В его голосе звучала такая боль, что пассажир растерялся. Сзади было тихо. Отец ждал.
— Не пойму я вас что-то, — сказал пассажир.
Отец объяснил:
— Какой вывод вы сделали? Я восхищаюсь вами. У вас хватило мужества сделать то, чего я всегда хотел: ездить, видеть разные города. Как, по-вашему, много я потерял?
— Ничего вы не потеряли.
Его слова съеживались, как щупальца от удара.
— А есть у вас что вспомнить? Я сегодня глаз не сомкнул, всю ночь старался вспомнить что-нибудь хорошее и не мог. Нищета да страх — вот и все мои воспоминания.
Мне стало обидно: ведь у него был я.
Голос пассажира заскрежетал — может быть, он засмеялся.
— В прошлом месяце я собаку укокошил, — сказал он. — Где это видано?
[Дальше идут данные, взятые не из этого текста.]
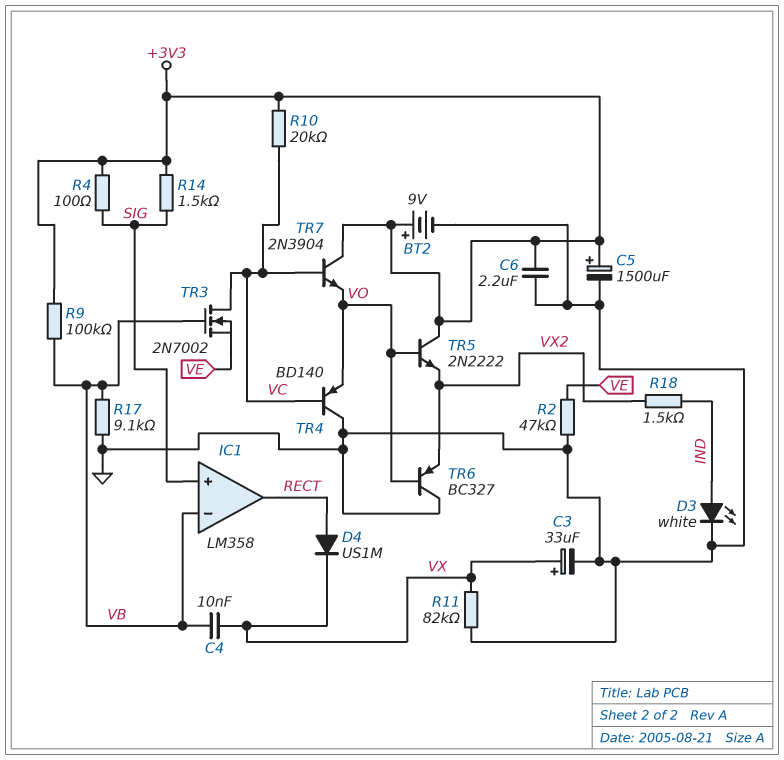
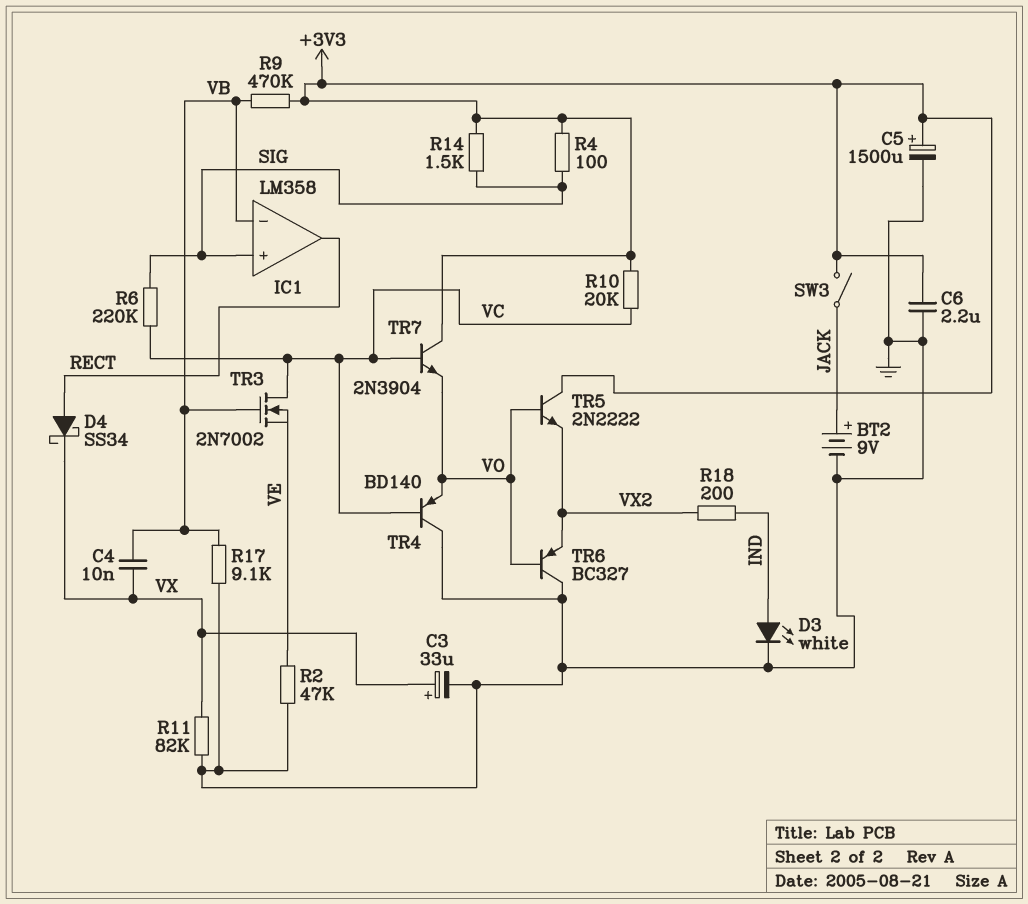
BT2: 9V (plus +3V3, minus GND) -> 9V (plus JACK, minus GND)
D4: diode US1M (A RECT, K VX) -> schottky SS34 (A RECT, K VX)
R6: none -> 220k (SIG, VC)
R9: 100k (+3V3, VB) -> 470k (+3V3, VB)
R18: 1.5k (IND, VX2) -> 200 (IND, VX2)
SW3: none -> switch (+3V3, JACK)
Вонючие твари выскакивают из кустов и норовят цапнуть тебя за ногу, вот я и прихватил на такой случай палку потолще, иду себе, а та сука прыг на меня, ну я и саданул ее прямехонько промеж глаз. Она — лапы кверху, а я стукнул ее еще разок-другой для верности, и одной собакой стало меньше, пускай знают, как хватать человека за ногу только потому, что у него машины нет, на своих на двоих плестись приходится. Ей-ей, я ее с первого же разу хряснул прямехонько промеж глаз.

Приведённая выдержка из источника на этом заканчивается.